Bettina Magsaysay, ABS-CBN News

Posted at Jul 02 2020 11:29 PM

Piles of garbage remain outside a landfill in Barangay San Isidro in Rodriguez, Rizal. Mark Demayo, ABS-CBN News

MANILA - The House Committee on Ecology is pushing for effective management of hazardous and radioactive waste, which include electronic and biomedical waste.

"Biomedical waste carries the biggest chunk of the most generated waste," said Zamboanga del Norte 2nd District Rep. Glona Labadlabad, who chairs the House panel.

The committee hopes to consolidate 11 bills that address the problems. Among them is House Bill 97 or "Hazardous and Radioactive Wastes Management Act, which seeks to implement a comprehensive hazardous and radioactive waste management program that focuses on pollution prevention.

"In the time of COVID-19, we have to ensure that health care waste are properly managed because if not, these waste might pose more threat to the public health and the environment," said Bukidnon 1st District Rep. Ma. Lourdes Acosta-Alba, who authored House Bill 97.

Meanwhile, Quezon City 3rd District Rep. Allan Benedict Reyes believes the use of incinerators would help in waste management.

"We do not have a good waste segregation system being implemented in the Philippines. Thus this bill seeks to address the problem by lifting the ban on the use of incineration as a mode of waste disposal," he said.

Dr. Asuncion Raymundo of the National Academy of Science and Technology Philippines also supports lifting the ban on incineration.

"There are incinerators, which will allow the scrubbing or the filtering gases that will be released to the environment so that they will be freed from toxic components. That will be a good move to solve the accumulating medical waste that is now a problem amidst this pandemic," he said.

However, Sonia Mendoza, chairman of Mother Earth Foundation, said the use of incinerators coud be an overkill and hoped the committee consider other alternatives.

"If you burn 5 tons of waste, you introduce about 3 tons of ash and where do you put these ash? They are toxic ash. And also the facilities of these incinerators are very, very expensive," she said.

The irresponsible disposal of electronic waste has also become a concern for Muntinlupa City Lone District Rep. Rufino Biazon.
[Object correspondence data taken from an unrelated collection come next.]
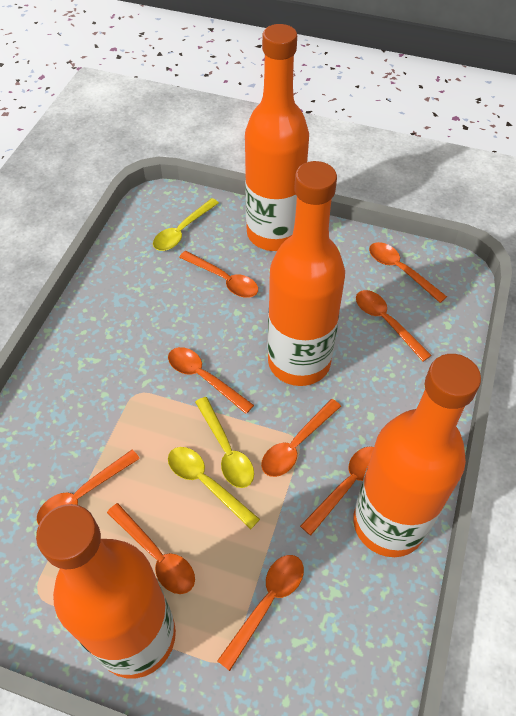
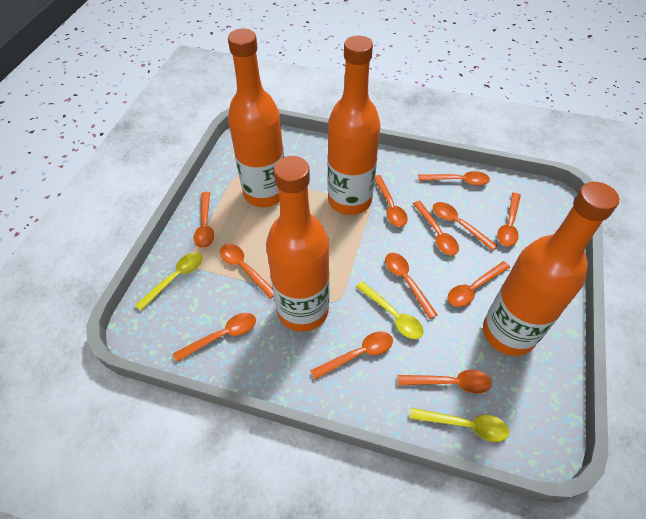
orange spoon: 9 -> 12

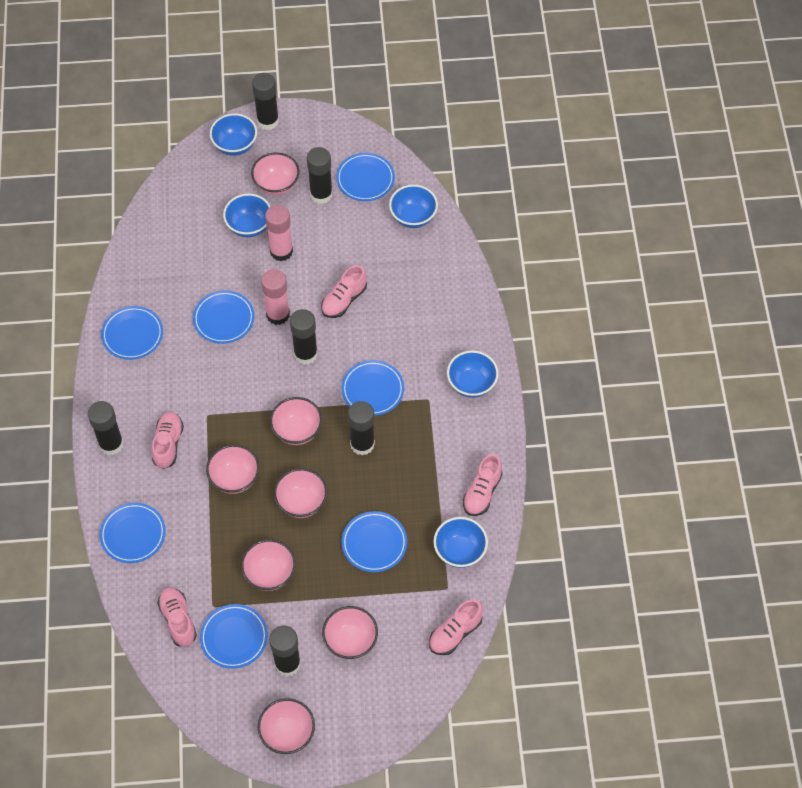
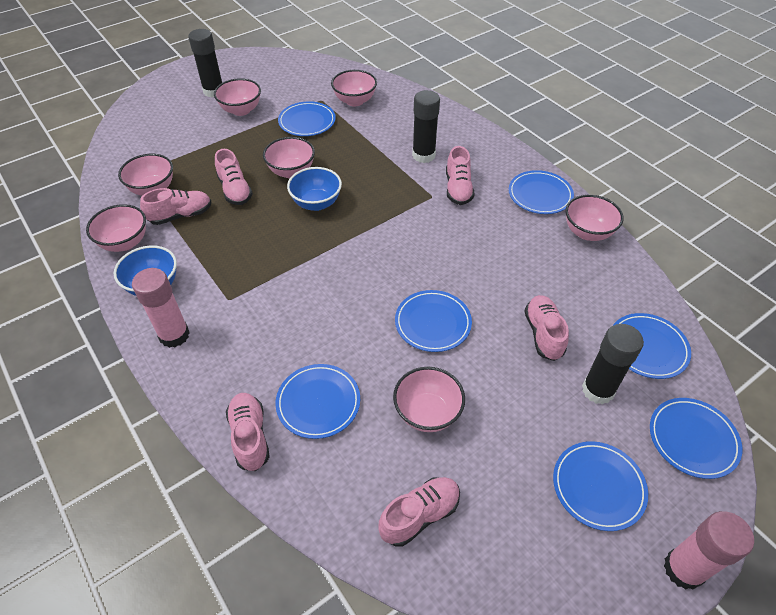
black glue stick: 6 -> 3
blue bowl: 5 -> 2
pink shoe: 5 -> 6

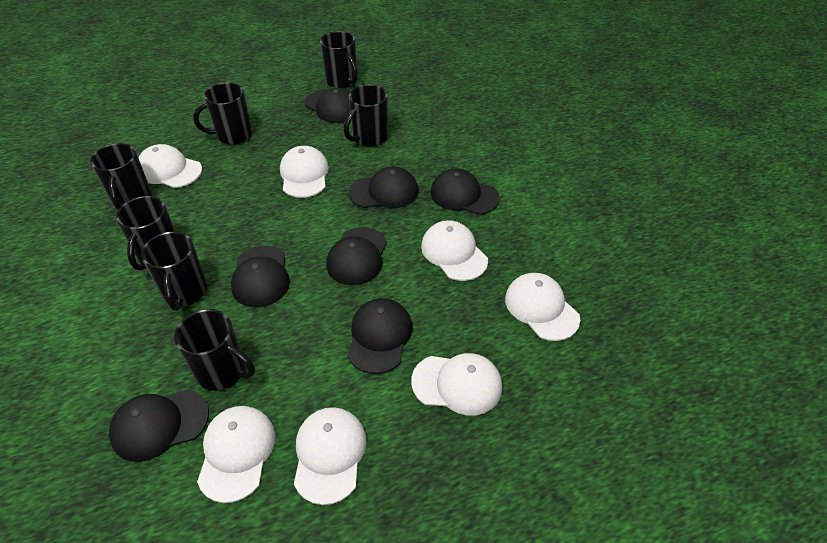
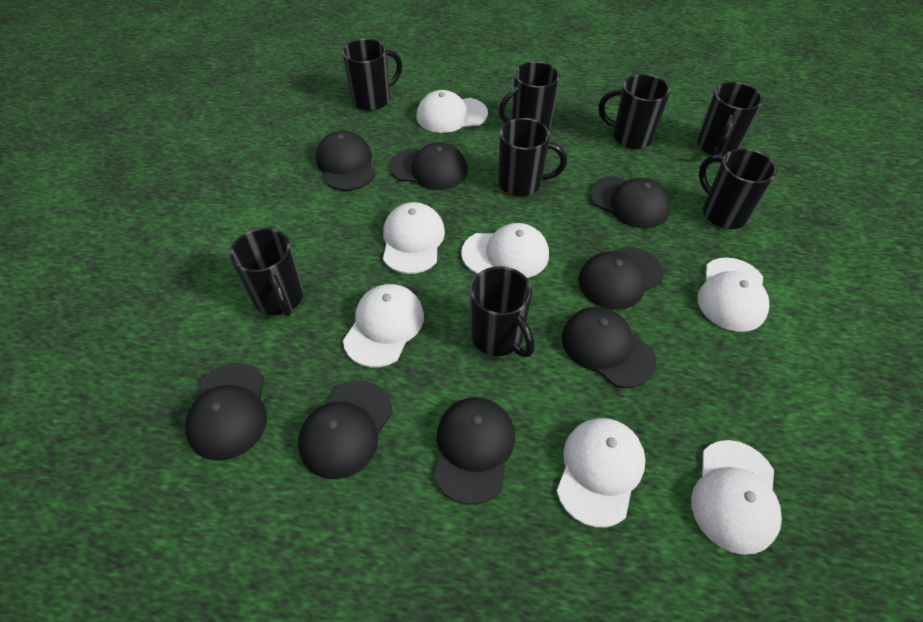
black cap: 7 -> 8
black mug: 7 -> 8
In his proposed legislation, House Bill 4233 seeks to prohibit indiscriminate disposal of electronic waste.

For local government units to properly dispose waste, Commissioner Crispian Lao, vice chair of the National Solid Waste Management Commission, said funding mechanisms should be taken into consideration.

"That is one of the challenges on the ground that we have seen because it costs money for local government units to properly have the hazardous waste or special waste be treated," he said.

The same sentiment was shared by Alvin Asis of the League of Cities of the Philippines and Matthew Falcotelo of the League of Municipalities of the Philippines.

Both are asking for assistance from the national government due to limited resources, technical capacities and manpower.